This theoretical and empirical analysis has shown that the financial trilemma theory negatively influences financial governance in Zimbabwean banks. Just like many countries in the Global South and in Africa, Zimbabwe is a victim of dominance by industrialized countries. Historiography and Marxist immanent critique have shown that S​c​h​o​e​n​m​a​k​e​r​ ​(​2​0​1​1​)’s financial trilemma theory is based on assumptions which conceal deeper ideological biases of capitalism, dependency on Bretton Woods institutions and capture by political elites. Hence the financial trilemma theory should be rejected because it ignores the broader working class, which bears the costs of financial stability and austerity, marginalizes labour and prioritizes capital. This study provides transformative recommendations beyond financial trilemma theory: regional integration & financial sovereignty mechanisms, decolonization of international finance: democratization, capital controls, and equilibrium of financial trilemma.
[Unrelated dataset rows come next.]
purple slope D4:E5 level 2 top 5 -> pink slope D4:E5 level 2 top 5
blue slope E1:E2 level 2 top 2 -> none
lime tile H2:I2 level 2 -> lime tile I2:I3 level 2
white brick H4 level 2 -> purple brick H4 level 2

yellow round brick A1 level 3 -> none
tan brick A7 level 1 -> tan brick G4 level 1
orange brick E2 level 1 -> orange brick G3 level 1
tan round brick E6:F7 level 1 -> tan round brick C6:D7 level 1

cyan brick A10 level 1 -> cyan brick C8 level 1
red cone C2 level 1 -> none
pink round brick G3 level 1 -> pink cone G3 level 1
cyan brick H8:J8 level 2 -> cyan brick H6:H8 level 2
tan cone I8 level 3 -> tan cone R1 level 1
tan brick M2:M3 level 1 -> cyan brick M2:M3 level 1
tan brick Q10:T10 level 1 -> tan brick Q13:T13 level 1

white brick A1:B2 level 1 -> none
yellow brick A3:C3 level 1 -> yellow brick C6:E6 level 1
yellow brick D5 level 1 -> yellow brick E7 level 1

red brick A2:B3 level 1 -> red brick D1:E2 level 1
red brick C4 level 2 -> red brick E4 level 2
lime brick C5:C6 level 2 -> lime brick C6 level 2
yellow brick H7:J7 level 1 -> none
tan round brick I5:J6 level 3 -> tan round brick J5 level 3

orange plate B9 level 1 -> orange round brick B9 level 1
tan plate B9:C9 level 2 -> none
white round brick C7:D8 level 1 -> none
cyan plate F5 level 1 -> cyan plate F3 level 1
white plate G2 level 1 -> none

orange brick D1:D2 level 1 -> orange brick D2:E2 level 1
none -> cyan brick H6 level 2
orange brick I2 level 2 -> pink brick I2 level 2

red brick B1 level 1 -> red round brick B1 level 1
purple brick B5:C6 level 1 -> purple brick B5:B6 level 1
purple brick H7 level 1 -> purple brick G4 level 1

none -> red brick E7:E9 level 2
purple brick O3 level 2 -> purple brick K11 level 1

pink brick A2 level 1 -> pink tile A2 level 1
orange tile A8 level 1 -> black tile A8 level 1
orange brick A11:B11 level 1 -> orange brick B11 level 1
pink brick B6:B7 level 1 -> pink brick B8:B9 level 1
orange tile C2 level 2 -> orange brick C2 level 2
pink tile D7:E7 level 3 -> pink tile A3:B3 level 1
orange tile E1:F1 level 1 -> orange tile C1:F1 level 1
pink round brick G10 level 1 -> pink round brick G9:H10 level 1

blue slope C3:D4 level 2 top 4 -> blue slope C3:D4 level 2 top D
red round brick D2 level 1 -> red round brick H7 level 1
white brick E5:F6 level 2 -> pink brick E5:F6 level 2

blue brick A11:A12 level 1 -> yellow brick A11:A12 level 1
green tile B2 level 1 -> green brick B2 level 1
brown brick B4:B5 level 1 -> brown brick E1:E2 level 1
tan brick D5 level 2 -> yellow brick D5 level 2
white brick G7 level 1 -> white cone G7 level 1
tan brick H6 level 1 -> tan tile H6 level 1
4.1 Accelerating Regional Solidarity to Break Away from Global Dependency Via Pan African Finance

Africa’s and Zimbabwe’s financial governance crises emanate from external dependency on global finance, neoliberalism and neo-colonial monetary regimes masked in the financial trilemma theory. To break away from this neoliberalism, African countries should increase their collective sovereignty and improve accessibility to finance by formulating their own financial ideology as well as accelerate continental and regional solidarity initiatives such as the African Free Trade Continental Area (AFCTA), African Monetary Fund (AMF), African Central Bank, African Payments System, single currency, single monetary zone, integrated capital markets and regulatory framework (A​f​r​i​c​a​n​ ​D​e​v​e​l​o​p​m​e​n​t​ ​B​a​n​k​,​ ​2​0​2​4; A​f​r​i​c​a​n​ ​D​e​v​e​l​o​p​m​e​n​t​ ​B​a​n​k​,​ ​2​0​2​0). Completion of these initiatives will possibly eliminate the hegemony and dominance of the Global North and counteract the IMF-World Bank-African Development axis that controls domestic financial policies. In addition, partnerships amongst African countries will delink African finance from imperial capital and reconstruct regional circuits of value. By finalizing the African Monetary Institute and the Pan–African Payment and Settlement System (PAPSS), African countries will be able to bypass the dollar-denominated SWIFT networks to strengthen their financial policies. The current regional architectures based on the African Agenda 2063, the African Union and regional bodies is not nimble, hence making access to finance difficult for African countries (A​f​r​i​c​a​n​ ​D​e​v​e​l​o​p​m​e​n​t​ ​B​a​n​k​,​ ​2​0​2​4).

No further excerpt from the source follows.